Der Wahlsieg Lulas wird als die Krönung einer erfolgreichen politischen Strategie bezeichnet, auch wenn er eigentlich viel mehr dem Misserfolg der neoliberalen Politik Cardosos und dem Fehlen anderer Alternativen von Seiten der Eliten Brasiliens zuzuordnen ist. Seit dem Amtsantritt Lulas wird der von der PT-Mehrheit geplante Kurs der neuen Regierung vollständig durchgesetzt, d.h., die neoliberale Wirtschaftspolitik Cardosos wird fortgesetzt und vertieft. Für den politischen Kern dieser Regierung geht es im Grunde um den Versuch, die Eliten zur Zusammenarbeit für die nationalen Interessen des Landes zu gewinnen, was eigentlich nichts Neues für die Politik Brasiliens ist. Der mehrmals von Lula angekündigte Sozialpakt basiert auf der These, dass es möglich sei widersprüchliche Interessen unter einen Hut zu bringen und durch Verhandlungen zu Alternativen zu kommen, die möglicherweise alle befriedigen könnten. Es wird davon ausgegangen, dass viele der Ziele der PT nicht durch Konfrontation und soziale Mobilisierung erreicht werden können, sondern einfach durch das Aufgeben von Positionen, damit andere Schritte erreicht werden könnten, die vielleicht sogar wichtiger seien.

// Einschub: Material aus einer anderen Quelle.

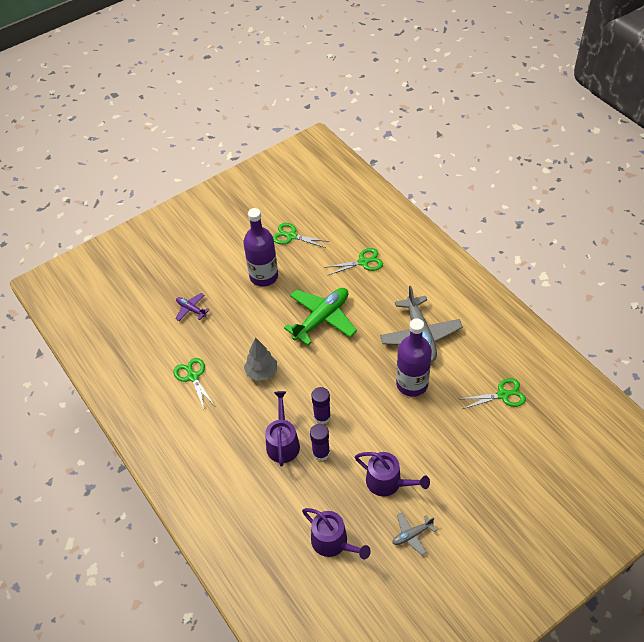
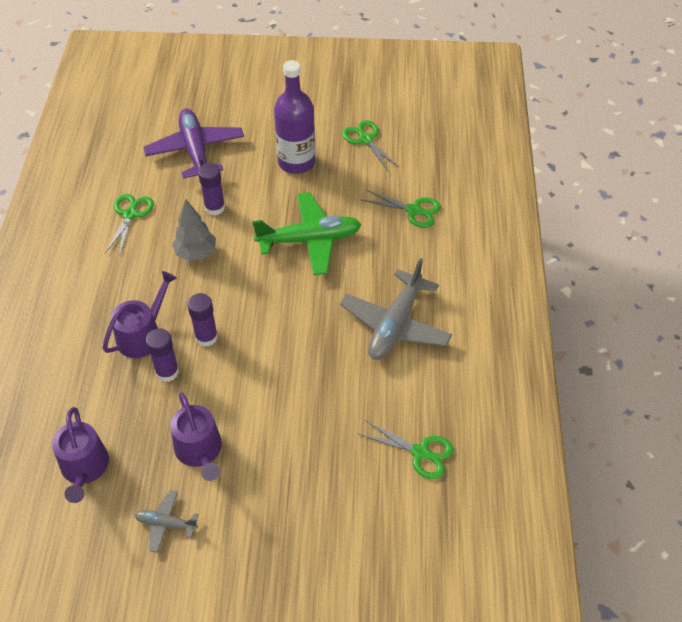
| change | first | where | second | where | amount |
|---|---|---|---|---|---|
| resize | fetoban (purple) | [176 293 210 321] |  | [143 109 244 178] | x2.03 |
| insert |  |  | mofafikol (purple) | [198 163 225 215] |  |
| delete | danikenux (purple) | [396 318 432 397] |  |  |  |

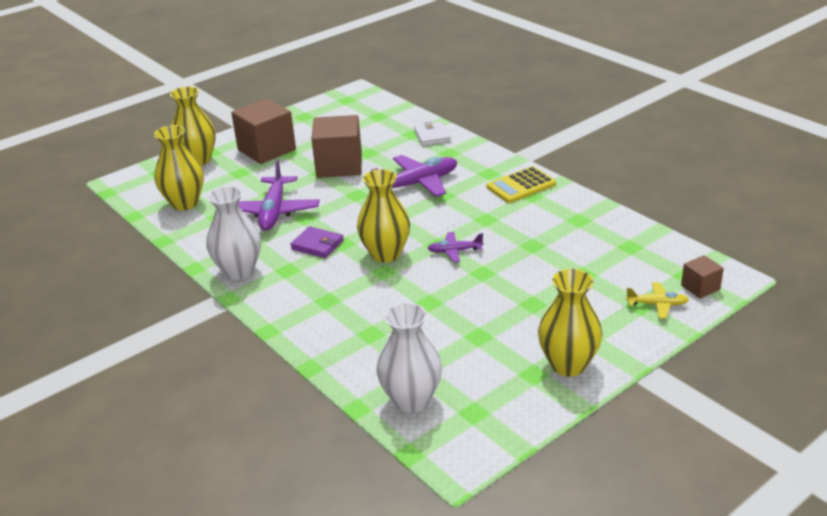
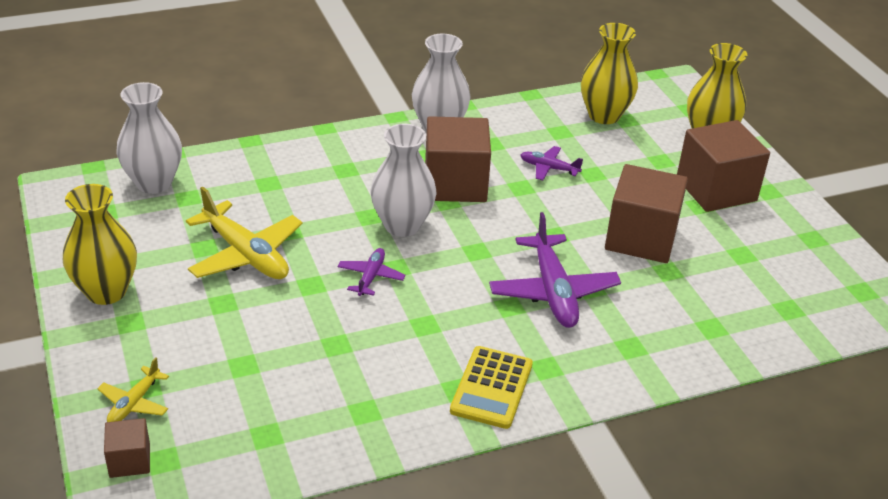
| change | first | where | second | where | amount |
|---|---|---|---|---|---|
| insert |  |  | fetoban (yellow) | [186 187 303 279] |  |
| recolor |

De facto kann man aber allein schon aus der Erfahrung politischer Verhandlungen mit den Eliten feststellen, dass brasilianische Eliten überhaupt kein nationales Ziel verfolgen, denn ihre Privilegien sind an ihre Unterwerfung unter die kolonialen und imperialistischen Interessen der Industrieländer gebunden.
 
Die Versuche, durch Verhandlungen mit den Eliten Veränderungen zugunsten der Mehrheit der brasilianischen Bevölkerung durchzuführen, sind nicht nur geschichtlich gescheitert, weil sie wenig erreichten, sondern auch weil sie zur Demobilisierung der Massen führten. Sollte die These der PT-Mehrheit aber dennoch richtig sein, muss die Frage gestellt werden, was denn tatsächlich durch die bisherigen Verhandlungen erreicht wurde. Man kommt schnell zu der Antwort, dass die Regierung Lula sehr viel von ihrem Programm aufgegeben hat, mit dem Ziel, ein notwendiges Ambiente zur politischen Stabilität und Regierbarkeit zu schaffen, jedoch sehr geringe Erfolge bei strukturellen Veränderungen erreichte. Ausgehend von der Überzeugung, dass die wichtigsten sozialen Bewegungen hinter ihr stehen, konnte sie sogar Positionen zugunsten der Eliten und gegen die Interessen der ArbeiterInnen durchsetzen, wie die so genannte Rentenreform, die eine konservative Partei sich aufgrund des Widerstands der PT und der CUT gar nicht hätte leisten können.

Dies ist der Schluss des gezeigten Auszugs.